By Nanette Wiser
PAMELA JOY TROW
Her newest book of poem and illustrations is mesmerizing and an ode to Mother Nature: There’s A Crystal Clear Pond: The Unseen World of Water Pollution Coloring Book. Working with content director Jeremiah D. Tipton (funded by NEA, Pinellas County and Creative Pinellas), she is hosting free interactive workshops at local libraries 11/12 Dunedin, 12/3 Tarpon Springs and 12/17 Safety Harbor; attendees get the book, colored pencils, and other goodies. Pamela finds inspiration in the places she has lived. Brooklyn instilled a love for mythology, archetypes, and metaphors, Santa Fe inspired her Day of the Dead work, and Florida’s West Coast has prompted creations of fantasy, mermaids, and sea life themes. Joyous art is her jam, and Trow’s artworks can be purchased on greeting cards, prints, stickers, bookmarks in stores and museum shops across the United States as well as the UK, Ireland, and Paris. Locally, you can find her creations at holiday shows (Florida CraftArt, Morean Arts Center) plus The Merchant, Florida CraftArt Gallery, Dunedin Fine Arts Center, Zaiye Artizan Market and Sail Market. www.pamelajoytrow.com
HOLIDAY GIFTS
Looking for unique presents that support local artists? Shop the weekly markets for handmade crafts, Shopapalooza, Sail Market, local galleries and museum gift shops, especially Museum of Fine Arts, The Dali, MAACM, The Imagine Museum, Morean Arts Center, Creative Clay, Florida CraftArt, WADA and 2nd Saturday Art Walk downtown St. Pete; find them in PN’s Arts & Leisure listings. Pami Designs’ cell phone purses are wearable art, and I love my Bucs, flamingo and typewriter bling bling designs. www.pamipocket.com
THE TAO OF DOW The Museum of the Arts & Crafts Movement (MAACM) is showcasing the legendary artist and visual composition guru Arthur Wesley Dow through 1/15/2023. On exhibit are 18 color woodblocks, six paintings, and 41 original cyanotypes from the rare Ipswich Days album. Also included in the exhibit are the original album By Salt Marshes, where Dow illustrated his friend Everett Stanley Hubbard’s poems with simple woodcuts, and the three sets of Ipswich Prints, which include 18 prints of Dow’s original designs. Dow began experimenting with woodblock printing in 1891, when he looked for new, non-Western inspirations for landscape painting. While researching at the Boston Public Library, he discovered the flat, linear woodblock prints of Japanese-master Hokusai. Struck by the simplicity, elegance, and decorative beauty of Hokusai’s compositions, Dow’s way of seeing landscapes was transformed. Dow embraced certain compositional techniques from Japanese sources which defined the ukiyo-e aesthetic: bold lines, flattened planes of color, asymmetry, truncated forms, the division of an image into sections through devices like windows, screens and walls, and the use of strong diagonals and unusual perspectives.

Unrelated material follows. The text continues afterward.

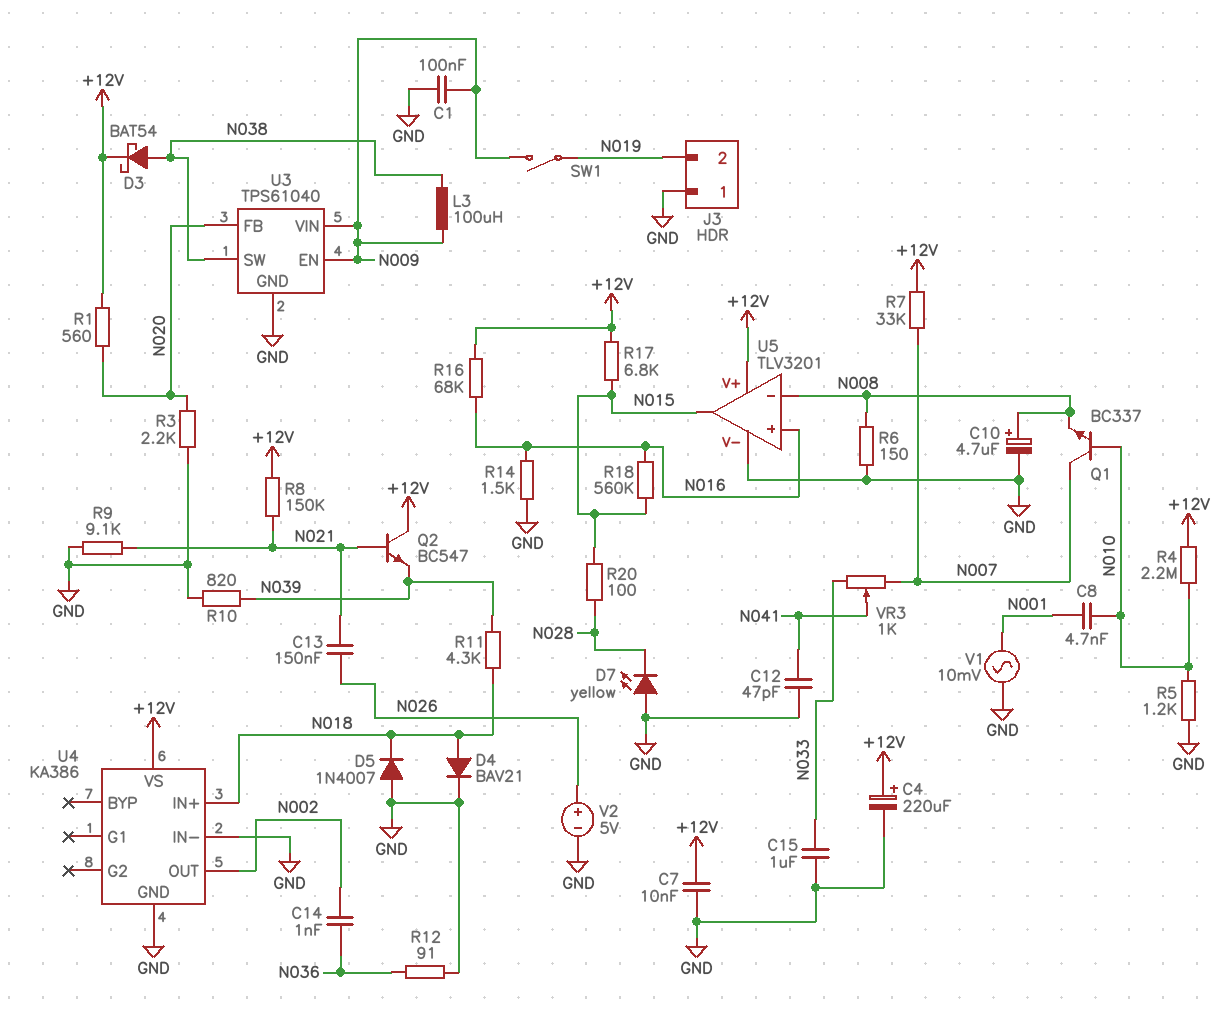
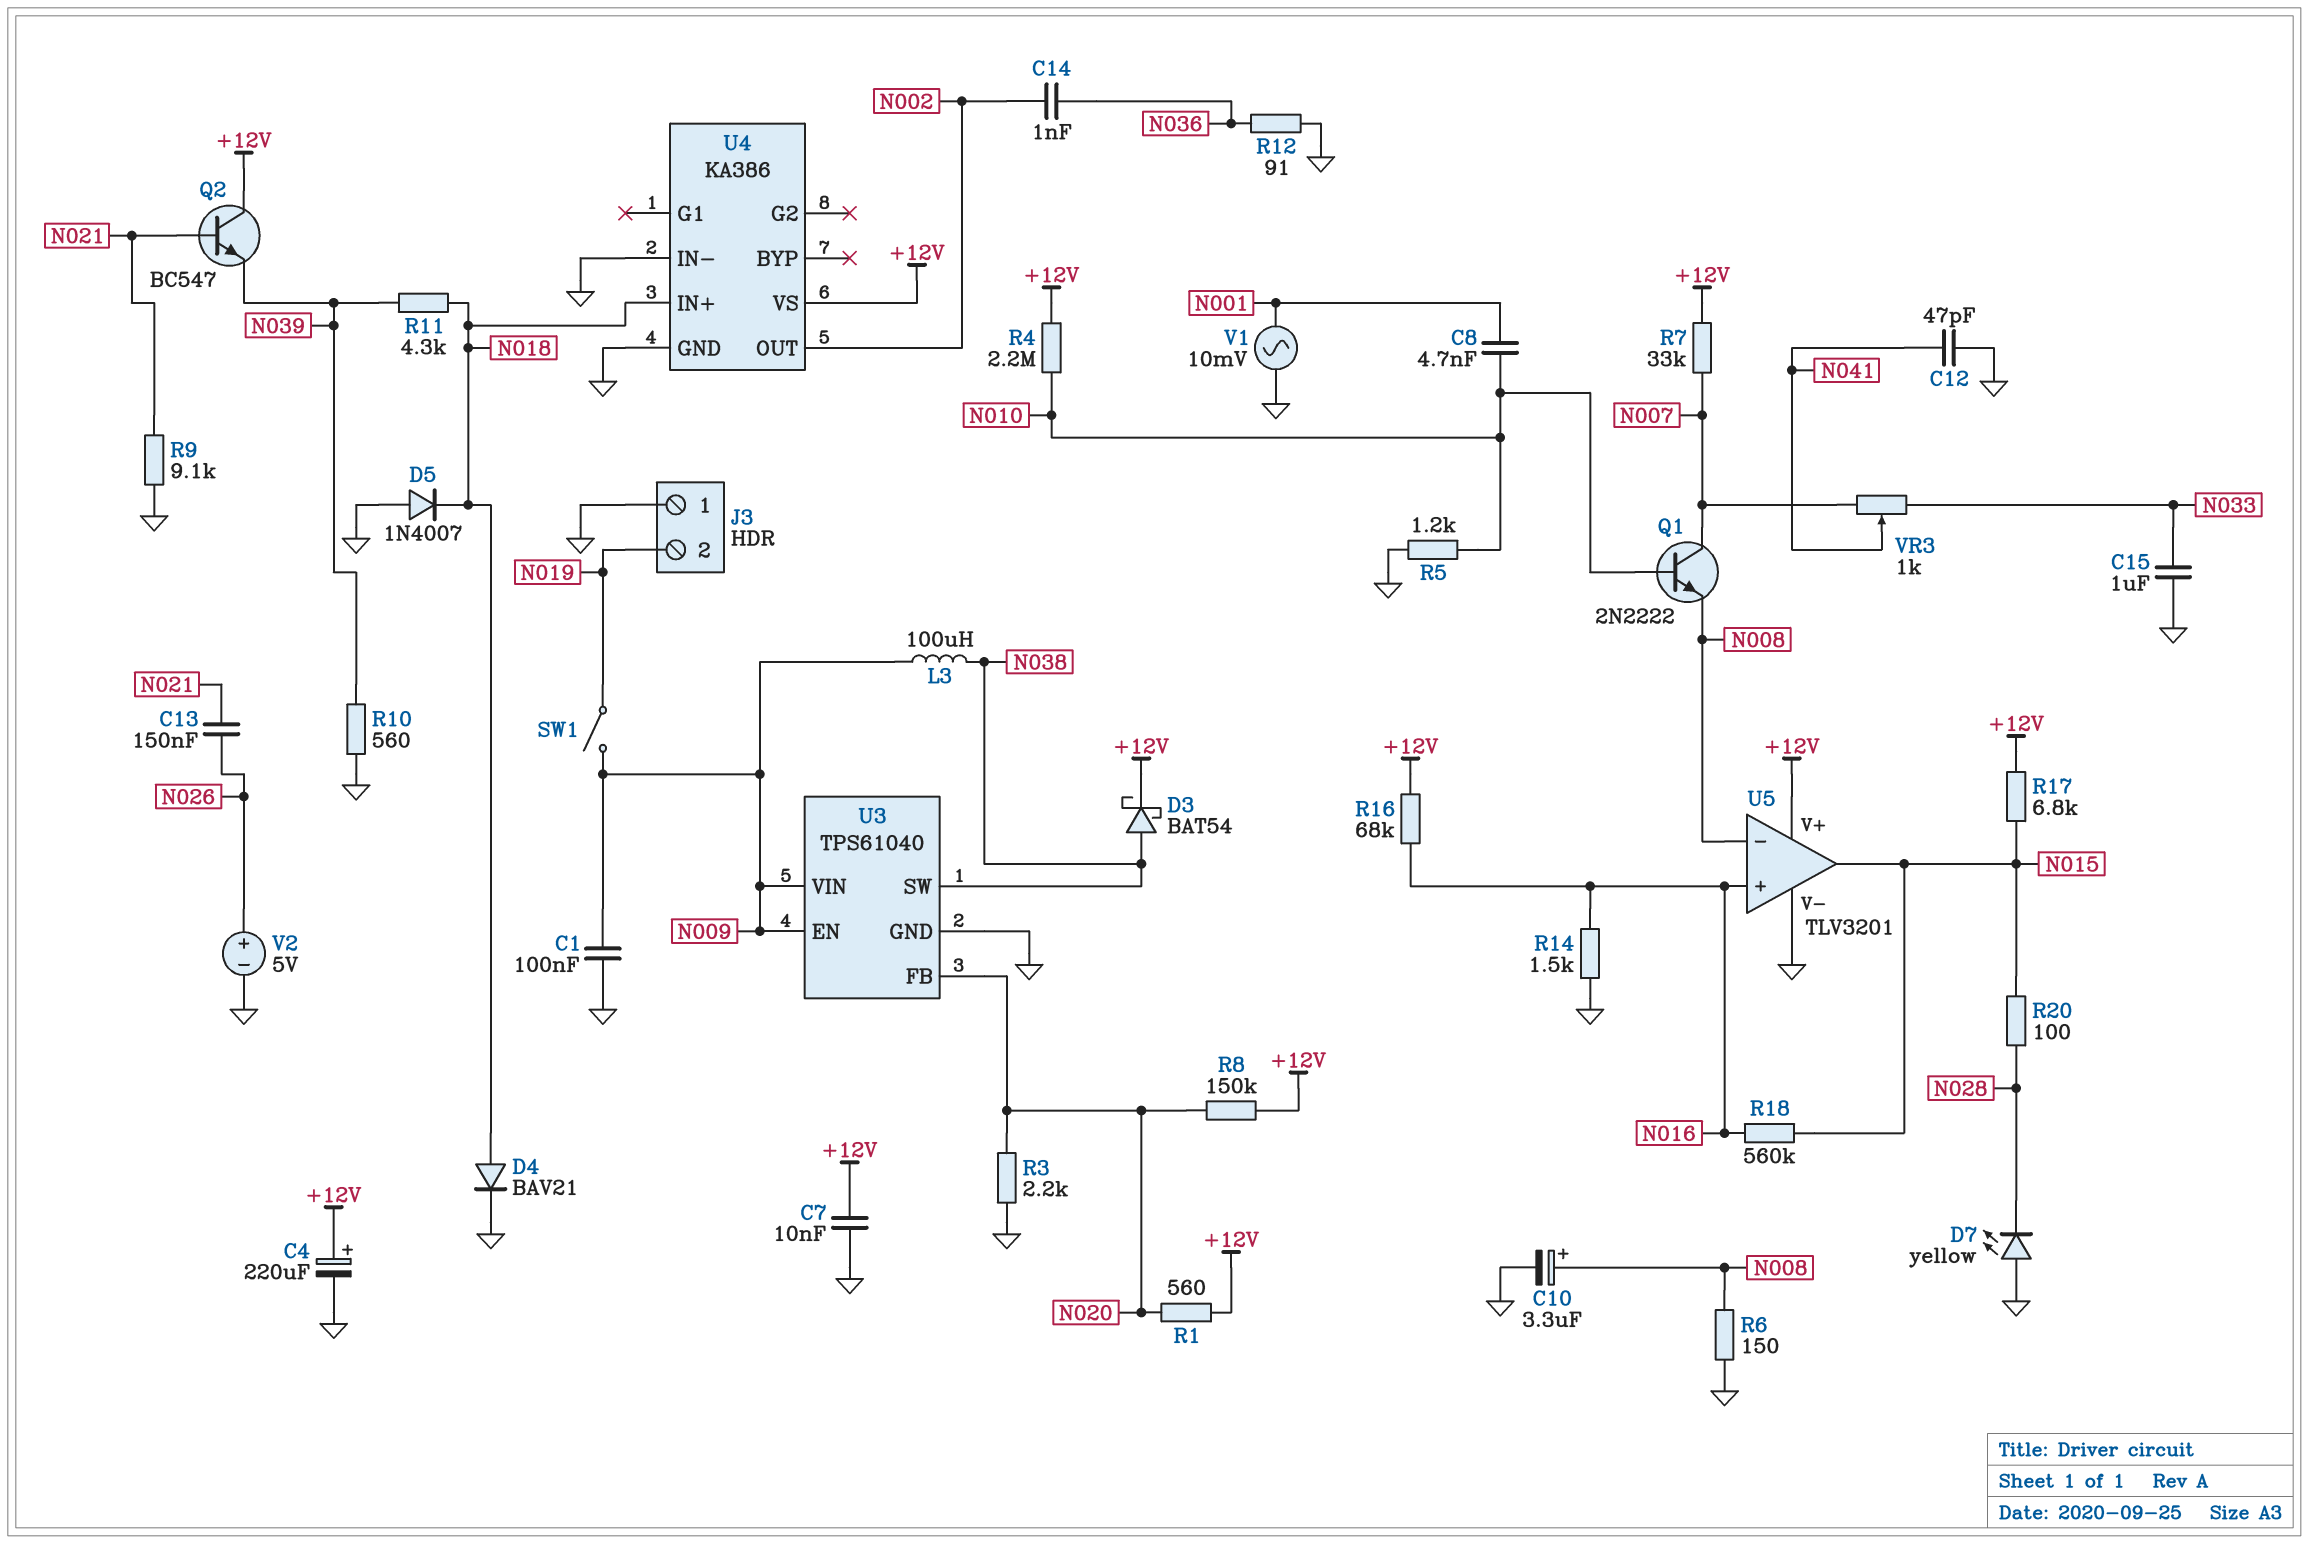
C10: 4.7uF (plus N008, minus GND) -> 3.3uF (plus N008, minus GND)
Q1: NPN BC337 (B N010, C N007, E N008) -> NPN 2N2222 (B N010, C N007, E N008)
R8: 150k (+12V, N021) -> 150k (+12V, N020)
R10: 820 (GND, N039) -> 560 (GND, N039)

In ukiyo-e prints, Dow found an alternative to traditional academic techniques, wedding an admiration for Oriental aesthetics with an English Arts and Crafts sensibility and seeking a synthesis of Western and Eastern art. Dow called his woodcuts “color themes” and executed every step of the printing process: choosing the image, carving the blocks, selecting and applying colors, and printing each impression by hand. He frequently experimented with color in his prints, using the same blocks to make multiple impressions in different inks. which enabled him to suggest different seasons or times of day.